« Nous lancerons dans les prochains mois une consultation sur les ETF »

le 09/05/2011 L'AGEFI Quotidien / Edition de 7H

Steven Maijoor, le président de l’Autorité européenne des marchés financiers (Esma), détaille pour « L'Agefi » les priorités de son mandat

Steven Maijoor, président de l'ESMA. Photo: dr

L'Agefi: Où en est la mise en place d’une supervision paneuropéenne des agences de notation?

Steven Maijoor: Nous sommes dans la phase d’enregistrement, au niveau des autorités nationales qui ont reçu les demandes. Ensuite, Esma sera chargée de vérifier directement les exigences de gouvernance, de transparence, d’indépendance. J’espère que nous pourrons effectuer nos premières visites sur site cette année.

La régulation fait une part trop grande aux notations des agences. Faut-il s’en «désintoxiquer» comme l’a dit le FMI?

C’est une des questions posées par la dernière consultation de la Commission européenne. Certes, nous devons éviter de trop nous reposer sur ces notations. En même temps, le fait même que nous les supervisions montre que ces agences jouent un rôle important dans le fonctionnement des marchés financiers. Il faut être réaliste: elles auront toujours une fonction économique.

Que pensez-vous de l’idée d'une agence européenne, éventuellement publique, évoquée par Michel Barnier?

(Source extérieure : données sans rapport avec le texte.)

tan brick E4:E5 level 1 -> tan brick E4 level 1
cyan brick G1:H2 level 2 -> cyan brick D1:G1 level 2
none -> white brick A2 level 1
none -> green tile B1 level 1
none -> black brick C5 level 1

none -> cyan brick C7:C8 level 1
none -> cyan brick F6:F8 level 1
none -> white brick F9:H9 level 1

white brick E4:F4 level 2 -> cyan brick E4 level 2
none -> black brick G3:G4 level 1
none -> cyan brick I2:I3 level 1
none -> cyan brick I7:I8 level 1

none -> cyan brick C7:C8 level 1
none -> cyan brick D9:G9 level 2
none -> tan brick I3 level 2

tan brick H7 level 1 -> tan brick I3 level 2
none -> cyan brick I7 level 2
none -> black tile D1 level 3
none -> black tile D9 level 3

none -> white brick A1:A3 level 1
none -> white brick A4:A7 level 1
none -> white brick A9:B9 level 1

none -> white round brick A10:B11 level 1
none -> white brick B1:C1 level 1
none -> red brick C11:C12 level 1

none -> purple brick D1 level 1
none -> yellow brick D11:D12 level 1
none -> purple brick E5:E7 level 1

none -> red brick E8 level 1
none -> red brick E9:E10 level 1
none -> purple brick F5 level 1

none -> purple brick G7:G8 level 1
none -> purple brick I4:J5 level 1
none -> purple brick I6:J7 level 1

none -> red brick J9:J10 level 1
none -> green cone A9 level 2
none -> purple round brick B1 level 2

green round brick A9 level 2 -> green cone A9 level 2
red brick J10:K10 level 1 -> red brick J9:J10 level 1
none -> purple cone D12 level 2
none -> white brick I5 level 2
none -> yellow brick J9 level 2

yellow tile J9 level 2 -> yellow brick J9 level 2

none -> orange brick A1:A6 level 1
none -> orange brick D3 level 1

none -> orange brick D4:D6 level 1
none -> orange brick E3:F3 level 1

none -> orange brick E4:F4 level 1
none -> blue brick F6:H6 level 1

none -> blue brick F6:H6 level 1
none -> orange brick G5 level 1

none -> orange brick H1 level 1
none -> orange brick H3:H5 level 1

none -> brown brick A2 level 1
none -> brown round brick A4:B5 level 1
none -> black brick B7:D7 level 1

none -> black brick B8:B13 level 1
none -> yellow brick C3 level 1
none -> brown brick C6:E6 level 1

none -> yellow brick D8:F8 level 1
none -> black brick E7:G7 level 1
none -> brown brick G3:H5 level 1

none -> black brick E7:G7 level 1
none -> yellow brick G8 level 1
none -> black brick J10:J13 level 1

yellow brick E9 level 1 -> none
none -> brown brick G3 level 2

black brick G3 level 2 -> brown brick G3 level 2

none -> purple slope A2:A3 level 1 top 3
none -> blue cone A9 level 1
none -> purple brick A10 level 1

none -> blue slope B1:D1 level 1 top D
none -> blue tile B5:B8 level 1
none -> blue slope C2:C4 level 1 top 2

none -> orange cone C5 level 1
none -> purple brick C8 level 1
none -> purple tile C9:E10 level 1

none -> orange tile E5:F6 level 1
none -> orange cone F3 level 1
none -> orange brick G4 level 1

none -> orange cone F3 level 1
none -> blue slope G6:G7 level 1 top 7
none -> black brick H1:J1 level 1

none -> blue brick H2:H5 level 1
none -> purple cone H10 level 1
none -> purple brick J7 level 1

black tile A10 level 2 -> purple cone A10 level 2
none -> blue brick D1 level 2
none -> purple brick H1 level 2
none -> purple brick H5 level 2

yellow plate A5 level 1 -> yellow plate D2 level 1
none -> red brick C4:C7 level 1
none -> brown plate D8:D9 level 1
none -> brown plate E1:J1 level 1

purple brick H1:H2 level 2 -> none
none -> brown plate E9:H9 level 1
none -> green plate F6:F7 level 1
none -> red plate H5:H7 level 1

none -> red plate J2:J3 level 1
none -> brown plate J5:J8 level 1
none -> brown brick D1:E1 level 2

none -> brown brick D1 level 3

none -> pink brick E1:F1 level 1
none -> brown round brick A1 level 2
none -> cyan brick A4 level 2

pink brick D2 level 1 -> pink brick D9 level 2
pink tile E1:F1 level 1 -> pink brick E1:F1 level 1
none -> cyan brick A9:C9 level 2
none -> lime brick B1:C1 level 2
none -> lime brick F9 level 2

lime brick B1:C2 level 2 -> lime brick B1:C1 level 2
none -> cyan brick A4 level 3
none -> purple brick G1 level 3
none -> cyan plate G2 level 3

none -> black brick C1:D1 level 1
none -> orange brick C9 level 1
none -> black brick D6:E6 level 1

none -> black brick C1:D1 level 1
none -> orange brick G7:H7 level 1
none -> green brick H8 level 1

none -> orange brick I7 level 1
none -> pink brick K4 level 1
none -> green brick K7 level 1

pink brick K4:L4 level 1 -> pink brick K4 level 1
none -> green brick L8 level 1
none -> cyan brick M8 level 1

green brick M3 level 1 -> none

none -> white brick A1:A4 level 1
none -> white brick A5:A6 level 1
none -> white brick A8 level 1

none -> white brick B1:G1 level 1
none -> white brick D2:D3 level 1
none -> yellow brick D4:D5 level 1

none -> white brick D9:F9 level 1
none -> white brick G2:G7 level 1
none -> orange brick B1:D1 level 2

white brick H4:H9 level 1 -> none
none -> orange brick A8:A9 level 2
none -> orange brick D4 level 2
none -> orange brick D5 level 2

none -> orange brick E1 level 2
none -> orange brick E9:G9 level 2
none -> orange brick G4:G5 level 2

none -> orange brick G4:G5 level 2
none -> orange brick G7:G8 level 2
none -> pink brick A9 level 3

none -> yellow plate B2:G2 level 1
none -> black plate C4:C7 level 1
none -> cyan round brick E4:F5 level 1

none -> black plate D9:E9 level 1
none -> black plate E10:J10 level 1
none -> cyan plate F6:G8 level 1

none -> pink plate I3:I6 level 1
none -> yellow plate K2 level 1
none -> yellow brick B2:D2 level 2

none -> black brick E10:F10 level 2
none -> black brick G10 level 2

Il est bon d’avoir plusieurs options. S’agissant d’une agence publique, je vois deux types de problèmes. Les premiers ont trait à l’indépendance, cruciale pour avoir une notation crédible. Les seconds sont ceux de l’équité de la concurrence entre une organisation financée par des gouvernements et des agences privées.

Comment abordez-vous la révision de la directive Marchés d’instruments financiers?

Nous avons produit l’an dernier beaucoup de conseil technique à ce sujet. La directive MIF a apporté jusqu’à présent plus de concurrence mais aussi beaucoup de dispersion entre les différents lieux de négociation. Cela pose la question de savoir si cette dispersion est réellement efficace en termes de formation des prix et d’information pour les investisseurs, mais aussi pour les émetteurs qui ne savent pas forcément où leurs titres sont négociés. Actuellement, nous nous penchons sur le trading à haute fréquence. Esma aura aussi un rôle à jouer pour définir quels produits dérivés tomberont sous le coup de l’obligation de trading sur un marché organisé qui sera créée pour certains produits dérivés dans la directive MIF 2. Le critère de liquidité sera sûrement un facteur déterminant important.

Quelle est votre réaction à l’enquête de l’autorité européenne de la concurrence sur les CDS?

A chacun son mandat. Mais bien sûr je suis en faveur de la concurrence. Si l’autorité de la concurrence a des besoins d’information ou veut connaître notre avis, nous serons heureux de les lui fournir.

Etes-vous favorable à ce que les chambres de compensation aient un accès à la liquidité banque centrale?

Les chambres de compensation vont devenir des organisations très importantes, ce qui peut soulever des problèmes de stabilité. Elles ont besoin d’être suffisamment liquides et solvables, y compris en cas de problème. Nous travaillerons de concert avec le réseau européen des banques centrales pour trouver des solutions.

Plusieurs rapports, notamment du Conseil de stabilité financière, signalent que les ETF deviennent de plus en plus sophistiqués et risqués. Qu’en pensez-vous?

Nous observons depuis un moment cette tendance à offrir des produits de plus en plus complexes aux investisseurs, y compris sur le marché de détail. Les ETF en font partie. Vous pouvez vous attendre à ce qu’il y ait une consultation sur ces OPCVM complexes, y compris les produits de hedge funds commercialisés sous le format Ucits, dans les prochains mois. Le CSF a raison de souligner qu’il y a des risques associés à ces produits, particulièrement s’ils sont synthétiques. Nous devons comprendre, en tant que régulateurs, comment ils sont structurés et comment ils fonctionnent, pour des raisons de stabilité mais aussi de traitement des investisseurs particuliers.

Pour suivre tous ces chantiers, prévoyez-vous de renforcer vos équipes?

Notre organisation a besoin de grandir. Fin décembre, nous avions 45 salariés. Nous en aurons 75 à la fin de cette année et 100 à environ 120 fin 2012. Cela dépend en partie des tâches qui nous serons confiées par les législateurs. Si nous devons faire plus, il nous faudra être plus nombreux.

Pouvez-vous vous offrir des spécialistes à la hauteur, compte tenu des salaires élevés de l’industrie financière?

A voir la qualité des CV que nous recevons, je pense que nous sommes compétitifs. Au reste, dans ma carrière, j’ai vu des gens très bien payés prendre de très mauvaises décisions et d’autres avec un salaire moyen en prendre de très sages. L’argent n’est pas la mesure de toute chose.